Show that the following set of vectors is a subspace of $\mathbb{R^4}$:
The set of all linear combinations of the vectors $(1,0,1,0)$ and $(0,1,0,1)$.
I understand you need to show closure under addition, scalar multiplication and that it's non-empty, but I'm not sure how to set it all out and how to write the set described above in set notation. I'd appreciate it if someone could show me, thanks.
Best Answer
The answer by M10687 provides a very quick and excellent way to determine that this is a subspace. As I interpreted that you wanted to see explicitly the verification of the axioms, I wrote up how one would go about verifying the axioms directly...
To check if a set is a subspace of a vector space, you need to check that it is closed under addition, closed under scalar multiplication, and contains $0$ (and non-emptiness, technically, but if we show the set contains $0$, it cannot be empty).
To write this specific set in set notation, we can write: $\{a(1,0,1,0) + b(0,1,0,1) : a, b \in \mathbb{R}\}$, or, like in JMoravitz's comment: $\{(a,b,a,b) : a, b \in \mathbb{R}\}$.
Let's start by showing that the zero vector is in this set:
If we take $a = b = 0$, then we form the linear combination: $0(1,0,1,0) + 0(0,1,0,1) = (0,0,0,0)$ Since $0$ can be written as a linear combination of $(1,0,1,0), (0,1,0,1)$, zero is contained in this set.
We next show vector addition: Consider two arbitrary linear combinations of these vectors, $a(0,1,0,1) + b(1,0,1,0)$ and $c(0,1,0,1) + d(1,0,1,0)$. We add them together:
$$a(0,1,0,1) + b(1,0,1,0) + c(0,1,0,1) + d(1,0,1,0) = (a+c)(0,1,0,1) + (b+d)(1,0,1,0)$$
which is indeed a linear combination of the desired vectors (remember, $a+c$ and $b+d$ are scalars)

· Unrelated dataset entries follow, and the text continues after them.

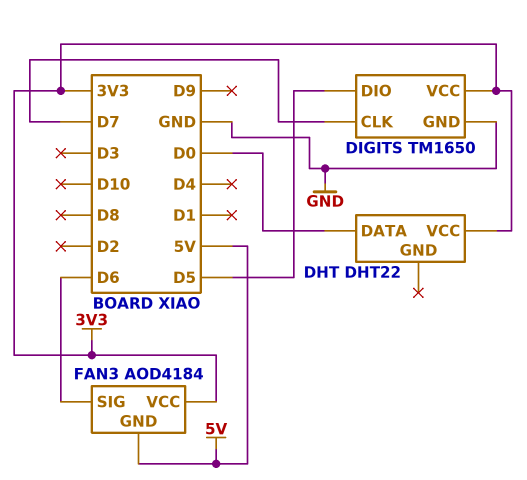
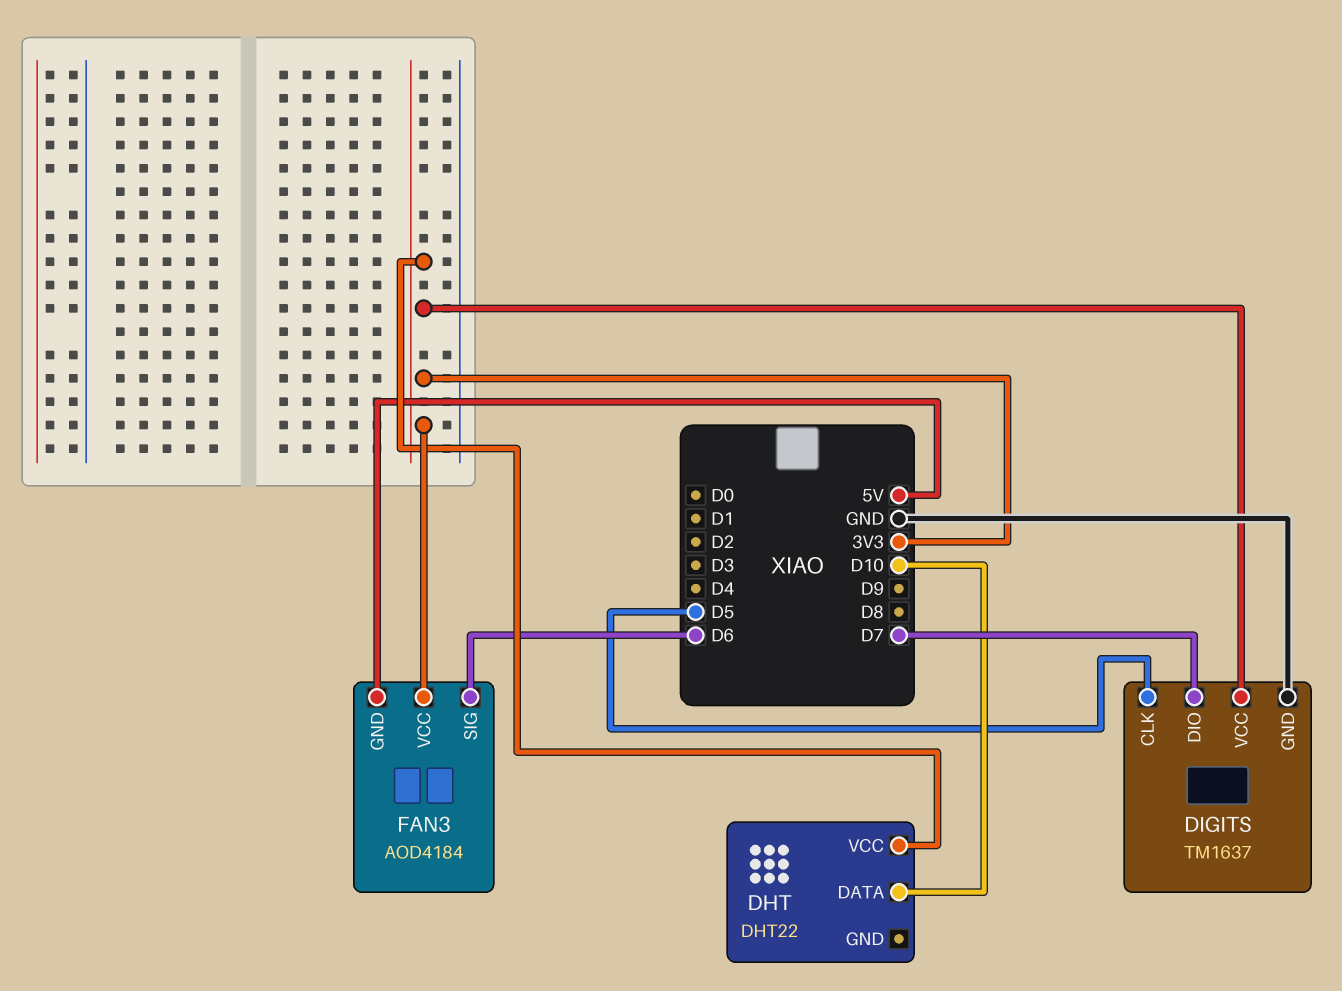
DHT pin DATA: D0 -> D10
DIGITS: TM1650 -> TM1637
DIGITS pin CLK: D7 -> D5
DIGITS pin DIO: D5 -> D7

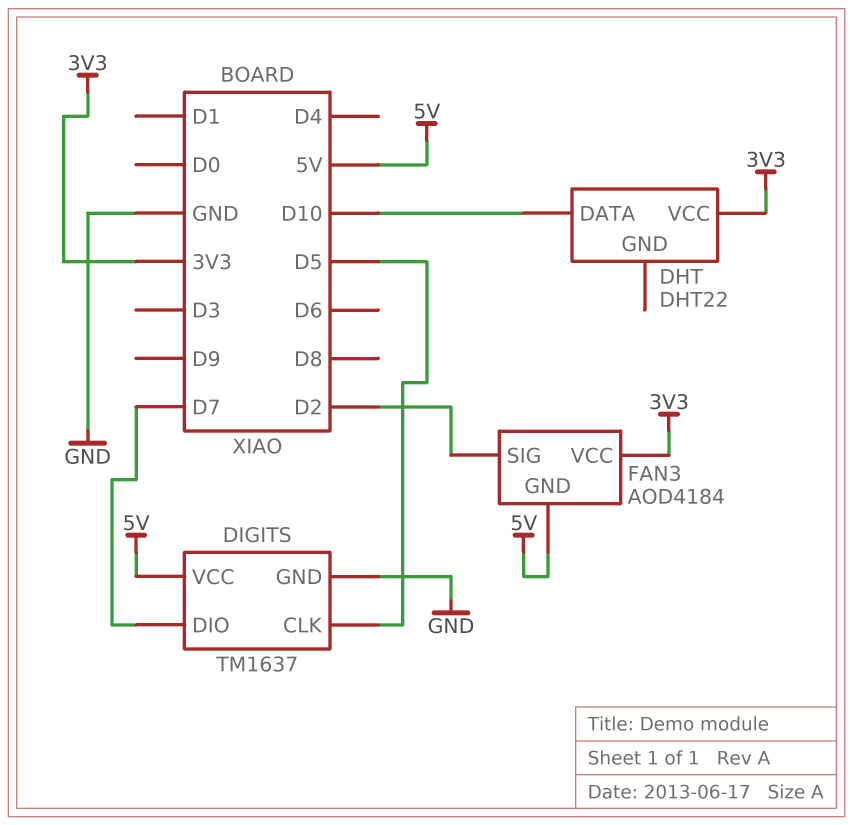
DIGITS pin VCC: 3V3 -> 5V
FAN3 pin SIG: D6 -> D2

Finally, scalar multiplication: Consider an arbitrary vector in this set, $a(0,1,0,1) + b(1,0,1,0)$ and an arbitrary scalar $c$, then:
$$c(a(0,1,0,1) + b(1,0,1,0)) = ca(0,1,0,1) + cb(1,0,1,0)$$
which we can see is in the set.
After non-emptiness is shown (this should be pretty clear), we have that the set is a subspace.